I-35: Three-Hour “Rush Hours”

Movability Austin usually stays away from long-term planning proposals that don’t help commuters now or in the near future, but this topic is just too big to ignore. Whether it’s surveys, talk radio, or social media, the biggest complaint about transportation in Austin is traffic – particularly traffic on I-35. The buzz has only increased lately with ideas like Mobility 35’s proposed improvements, the push to “cut and cap” portions of I-35, and a national NPR story about just how bad Austin’s traffic is.

I-35 TRAFFIC

The most interesting new information about I-35 comes from recent traffic modeling. That modeling shows that most traffic on I-35 is local. It also shows that the solution most people ask for – to build more lanes – will not do much to improve traffic flow if we don’t also change some basic characteristics of our travel habits.

If current travel patterns and trends are maintained, we could build every single project identified in our long-range regional transportation plan and the average travel time would still reach 190 minutes in the morning and roughly the same in the evening. That’s six hours stuck in traffic every day! According to modeling done by the Texas Transportation Institute (TTI), even with $1 billion in spending on top of projects already in the planning stages like managed lanes, we would still have five and a half hours per day of traffic moving at 10mph or less.

Arguably few people are willing to make three-hour commutes each way, and that is the real problem: we do not want people leaving the region as they seek relief. We as a region need to emphasize transportation changes that can make a difference on I-35. That big difference happens when people shift “how” and “when” they travel. Increased transit use, staggered work hours, carpooling, telecommuting, or even choosing to live closer to work can make a big impact on traffic.

In fact the changes in travel habits people are likely to make also have the biggest impact on I-35 traffic. In the same modeling, TTI ran a scenario to see “what happens if we reduce the number of cars on I-35 by 25 percent?” If traffic could be reduced by that amount, TTI found that from today through 2035, traffic would not slow below 35 mph during rush hour, and would flow freely most days and evenings.

This isn’t an argument for the “if we don’t build it, they won’t come” mindset. Rather, we think this information calls into question the false paradox that we must either build roads for cars or not build anything. Transportation best practices are beginning to recognize that rural, suburban, and urban areas need very different travel options, and are beginning to ask the right questions to plan tailored transportation projects.

In his new publication, “Smart Congestion Relief,” Todd Littman of the Victoria Transport Policy Institute says “Transportation system efficiency, economic productivity, and community livability tend to increase if automobile travel is minimized…This doesn’t require eliminating automobile travel entirely; even in large cities a portion of trips are efficiently made by car. However, as cities become larger and denser, automobile mode share should decline.”

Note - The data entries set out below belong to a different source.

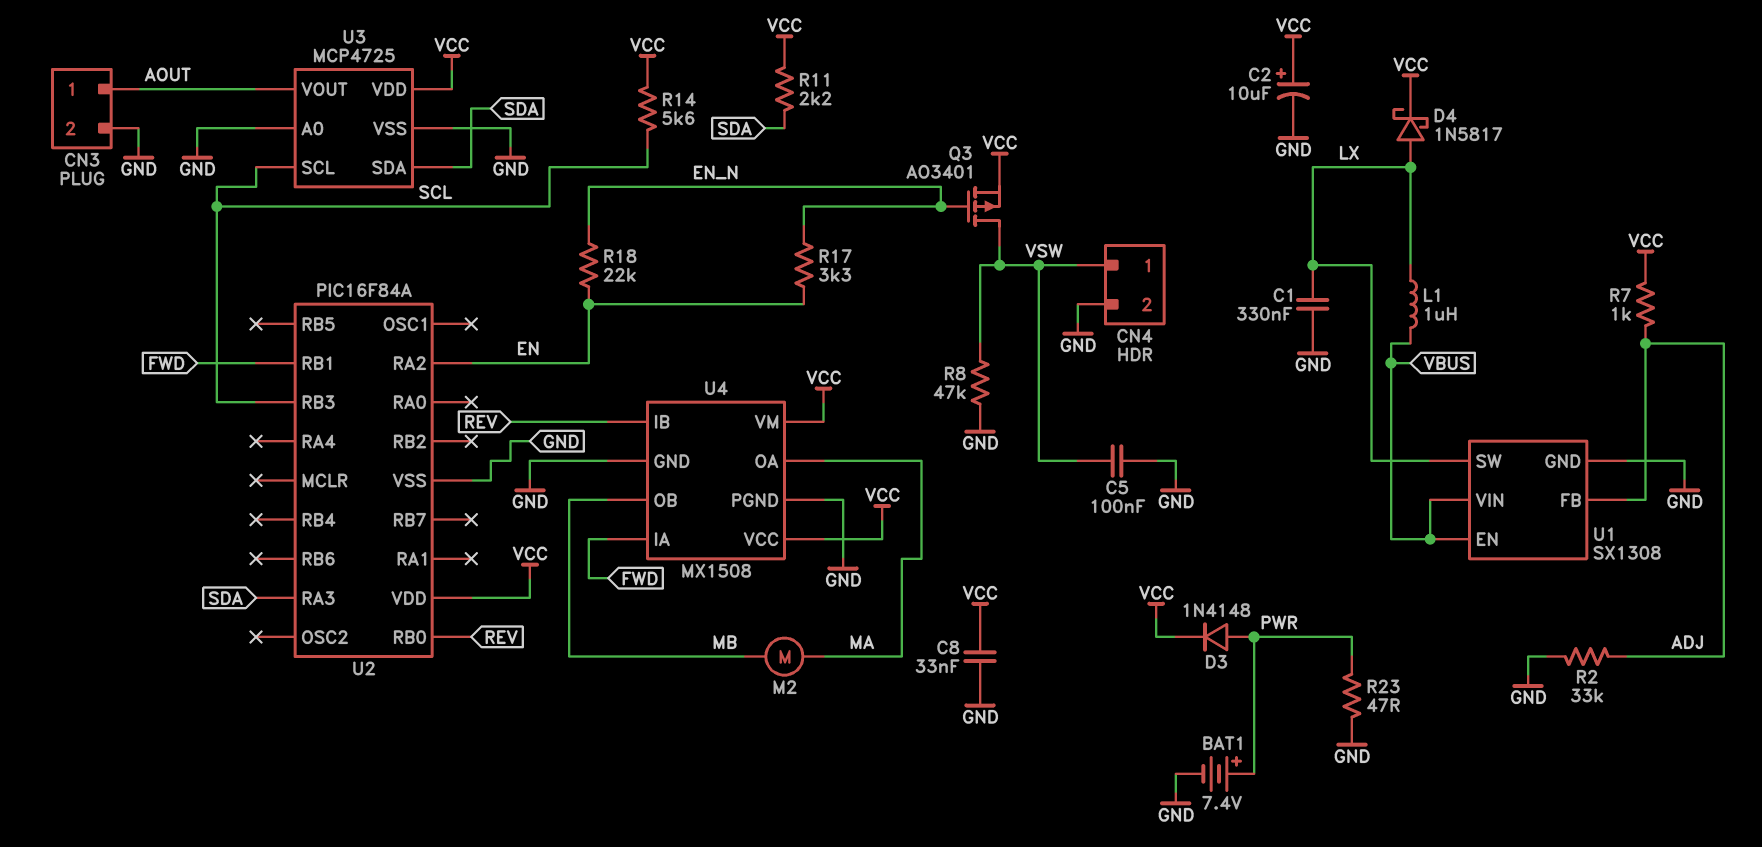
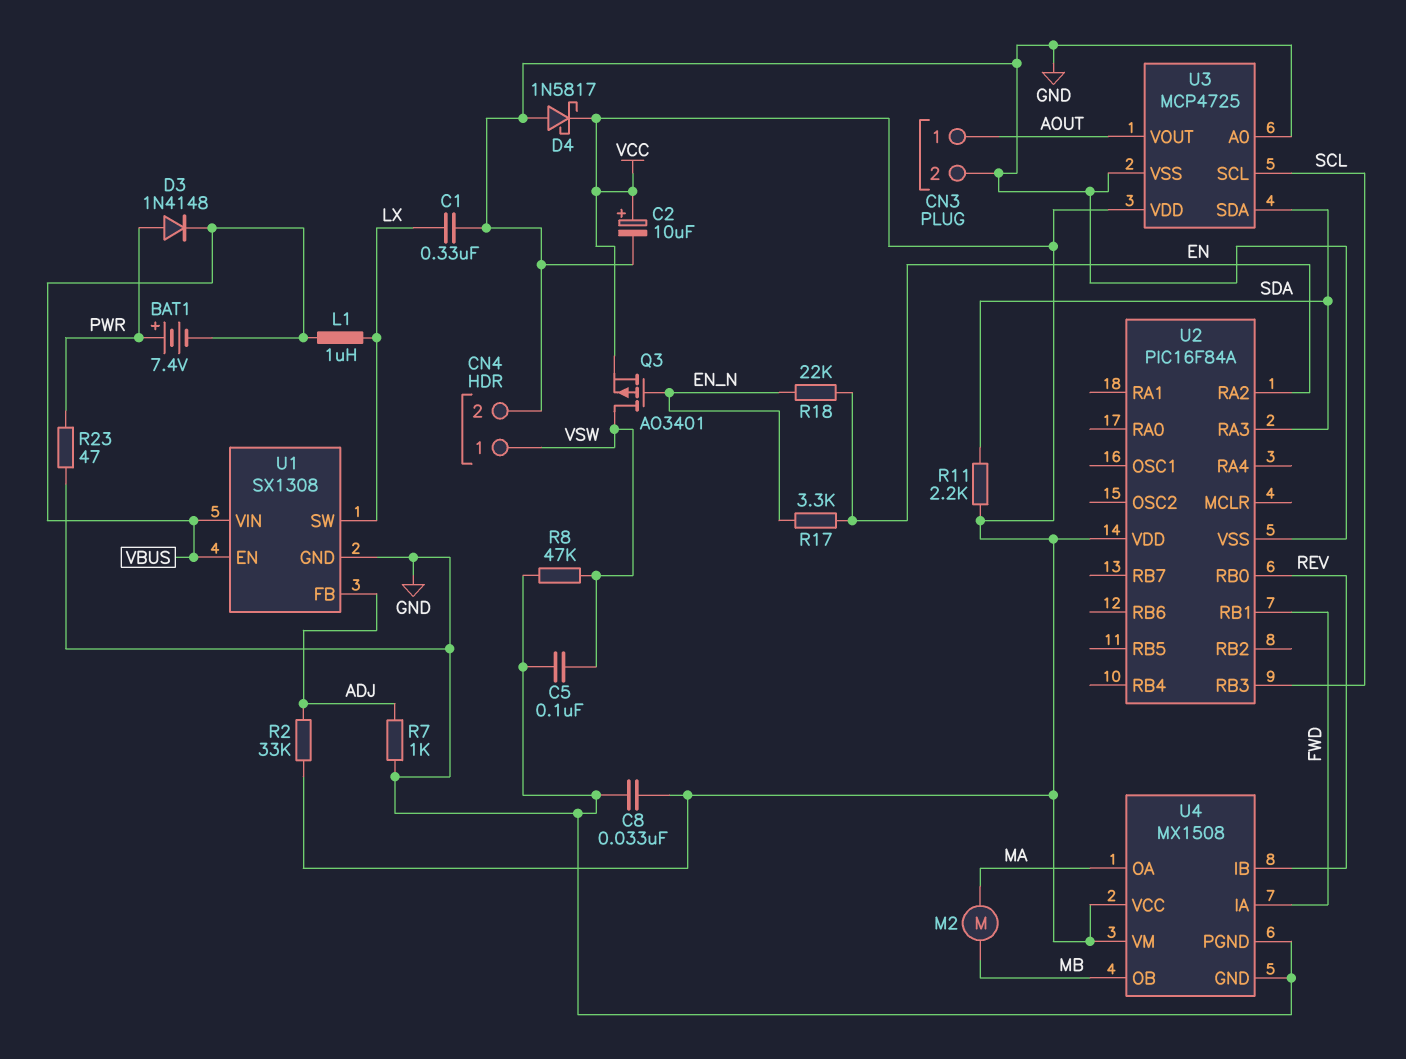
BAT1: 7.4V (plus PWR, minus GND) -> 7.4V (plus PWR, minus VBUS)
D3: diode 1N4148 (A PWR, K VCC) -> diode 1N4148 (A PWR, K VBUS)
D4: schottky 1N5817 (A LX, K VCC) -> schottky 1N5817 (A GND, K VCC)
R2: 33k (ADJ, GND) -> 33k (ADJ, VCC)
R7: 1k (ADJ, VCC) -> 1k (ADJ, GND)
R14: 5.6k (SCL, VCC) -> none

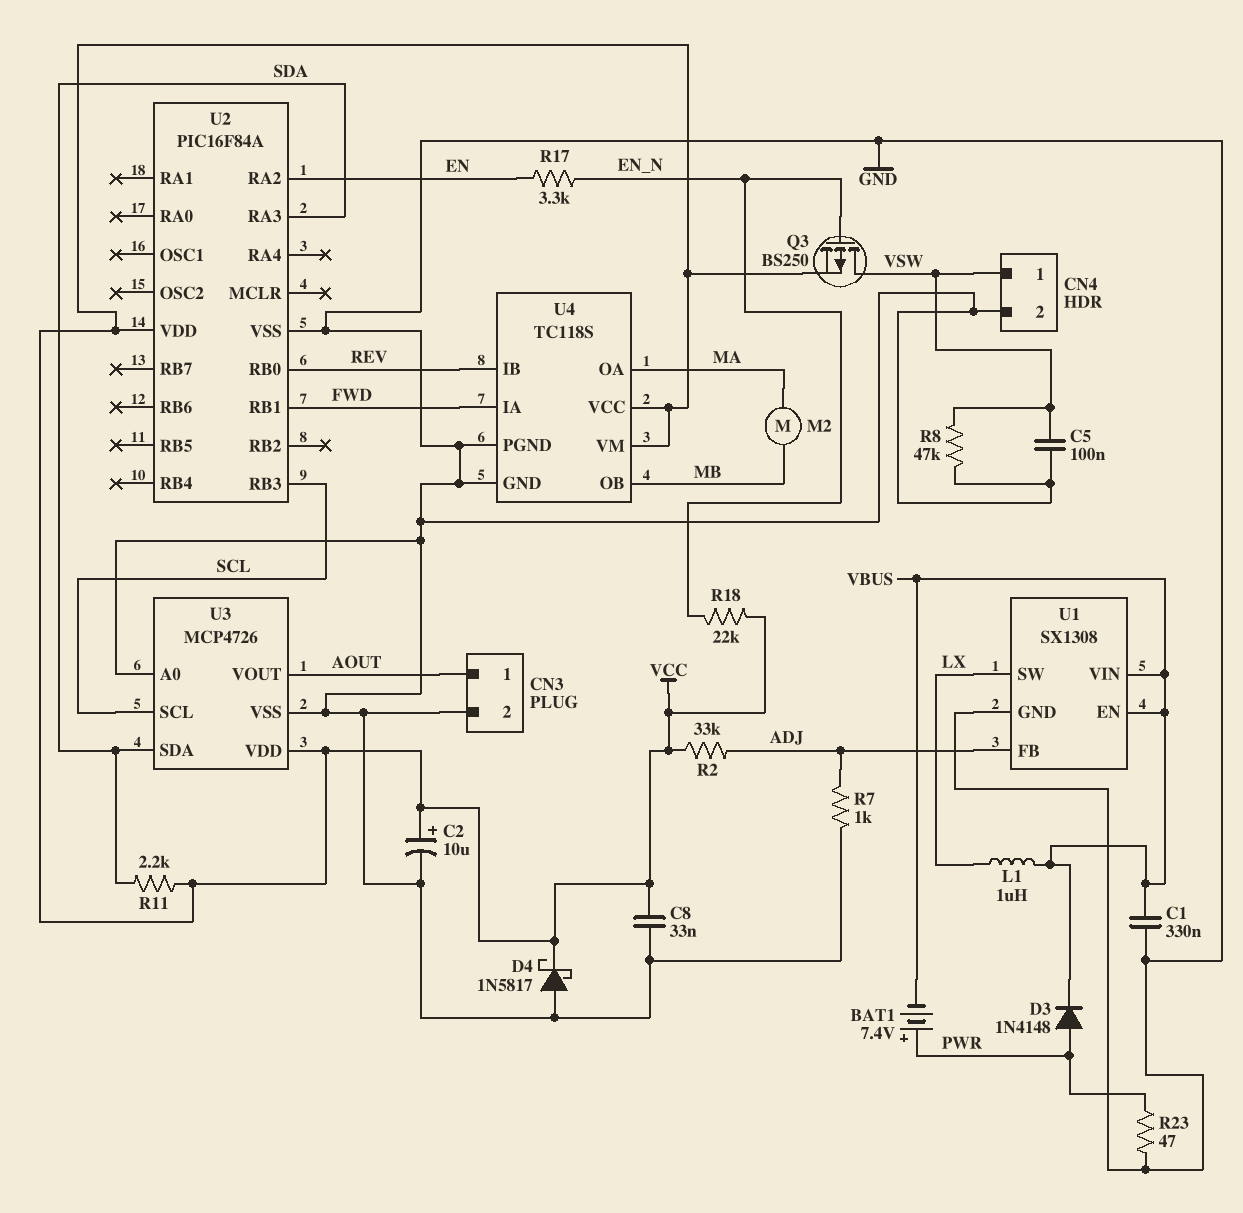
C1: 330nF (GND, LX) -> 330nF (GND, VBUS)
Q3: PMOS AO3401 (G EN_N, D VSW, S VCC) -> PMOS BS250 (G EN_N, D VSW, S VCC)
R18: 22k (EN, EN_N) -> 22k (EN_N, VCC)
U3: MCP4725 -> MCP4726
U4: MX1508 -> TC118S

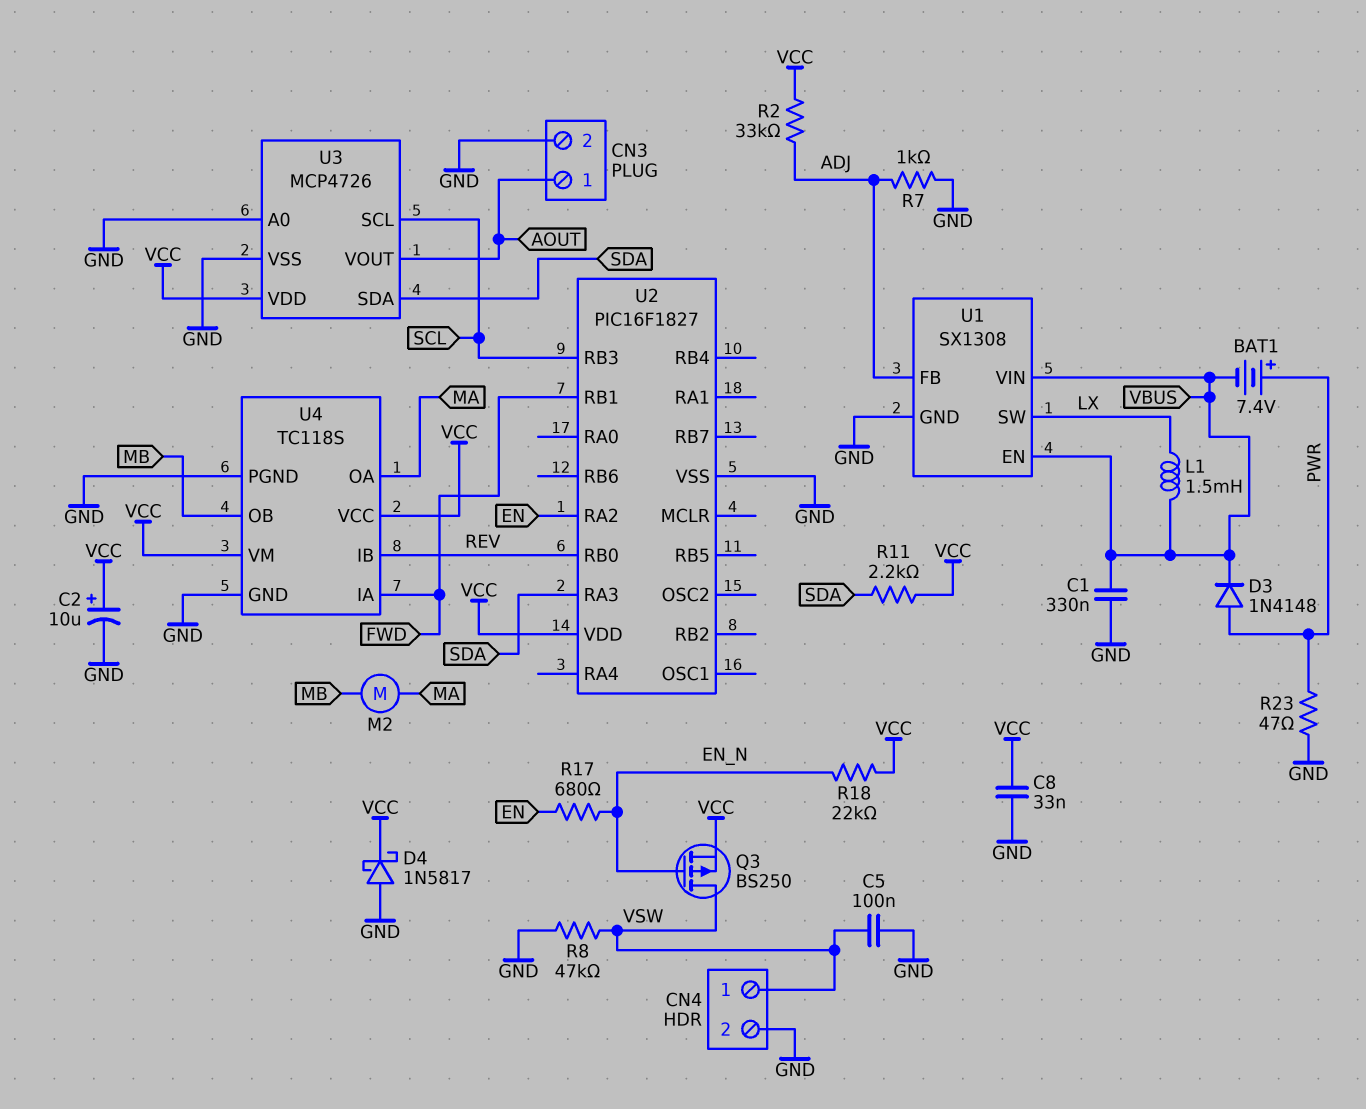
L1: 1uH (LX, VBUS) -> 1.5mH (LX, VBUS)
R17: 3.3k (EN, EN_N) -> 680 (EN, EN_N)
U2: PIC16F84A -> PIC16F1827

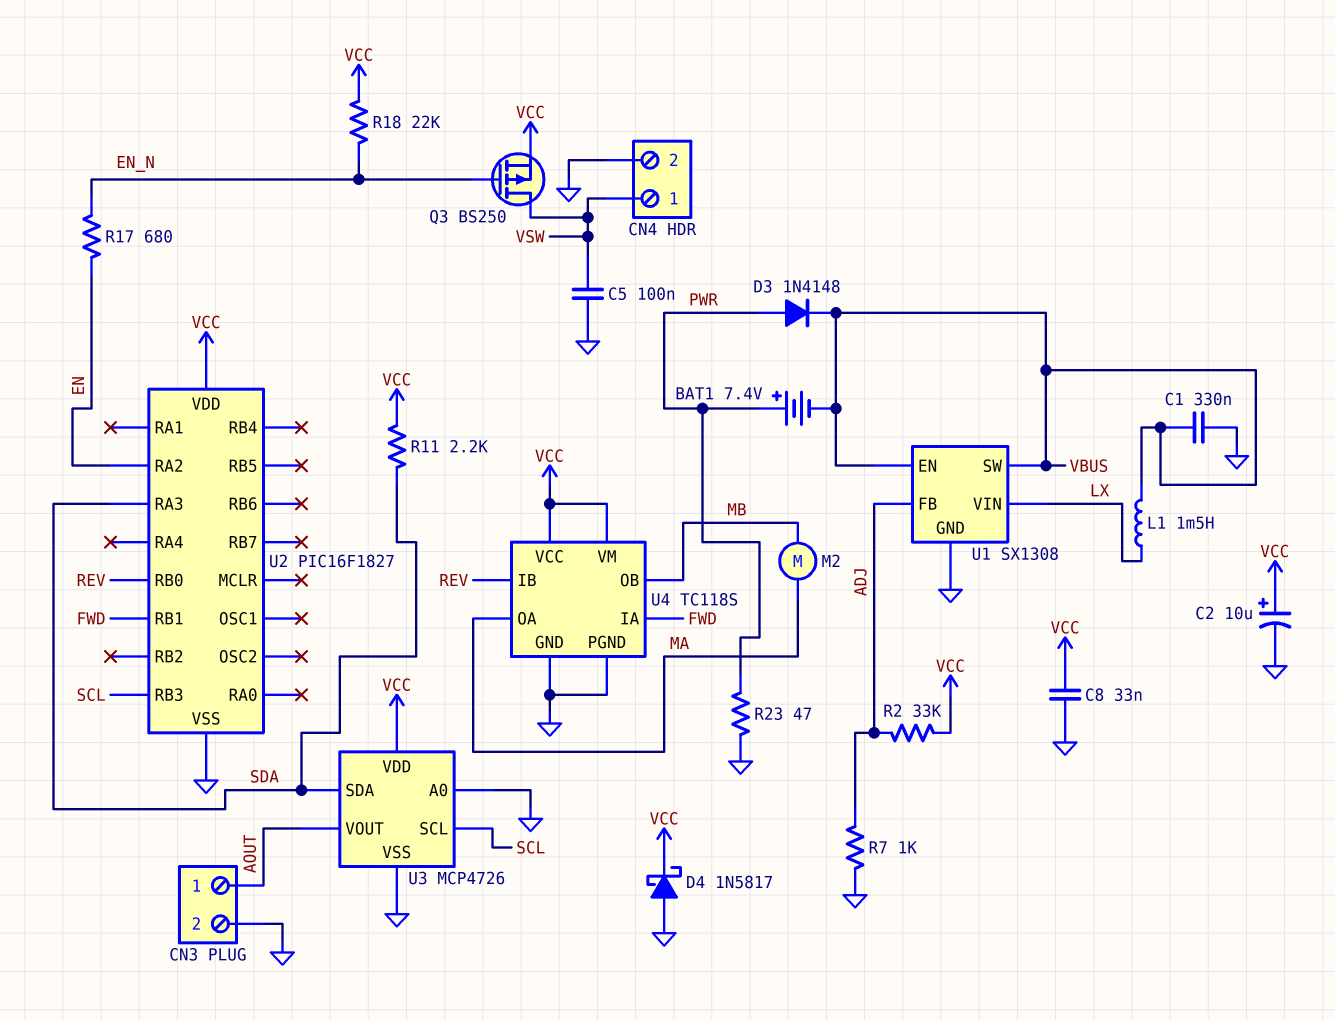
R8: 47k (GND, VSW) -> none
U1 pin SW: LX -> VBUS
U1 pin VIN: VBUS -> LX

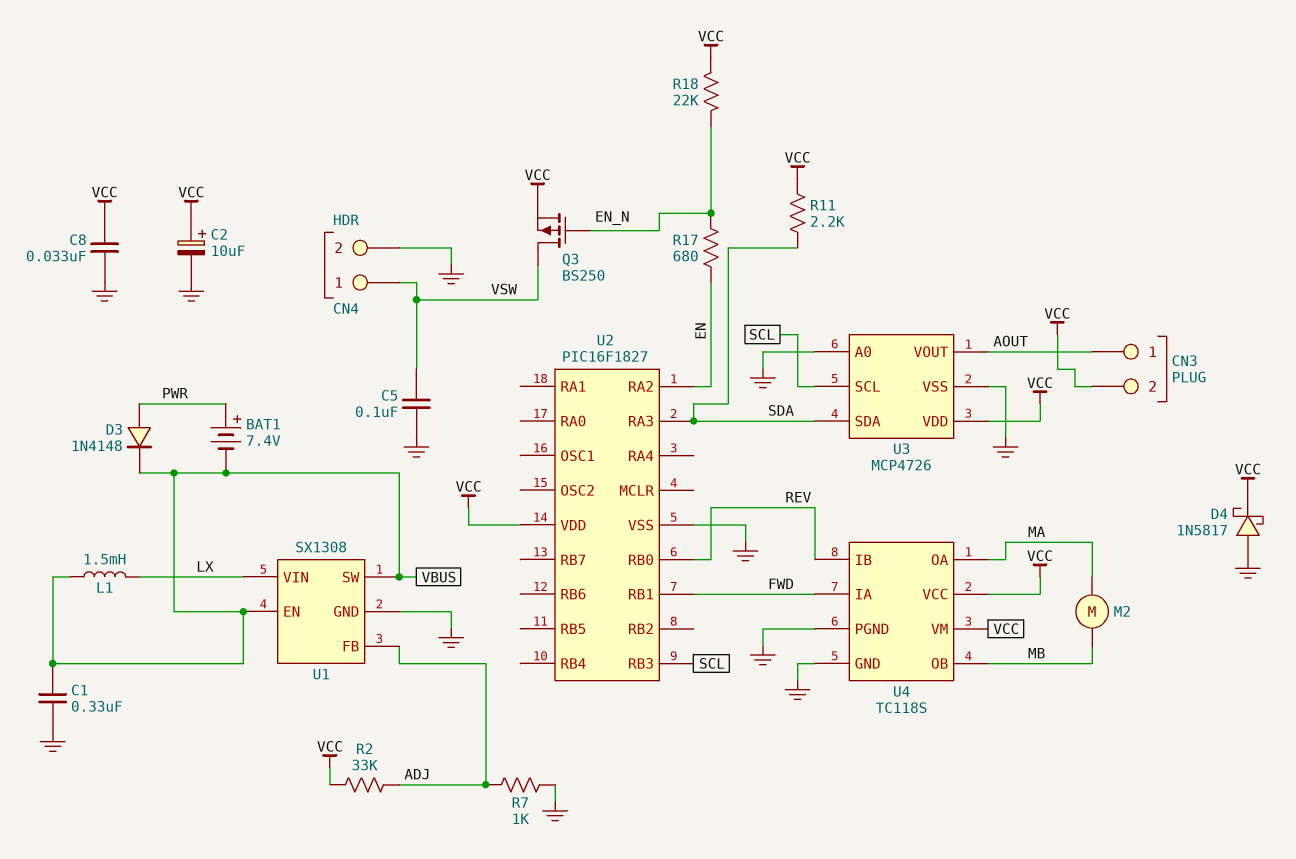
CN3 pin 2: GND -> VCC
R23: 47 (GND, PWR) -> none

Our challenge for downtown Austin, and the entire region, is that our community has not even begun an earnest discussion about how much “driving alone” is too much for our transportation system. While organizations like Project Connect, Mobility35, MoPacExpress, and CAMPO are working on long range solutions,  we as a region can’t afford to wait to start making some changes. Contact your favorite transportation agency and ask if their plans manage to reduce “drive alone” traffic and give commuters viable choices to avoid even longer rush hours of commuting. Protect our quality of life even with the fast-paced growth we experience each decade.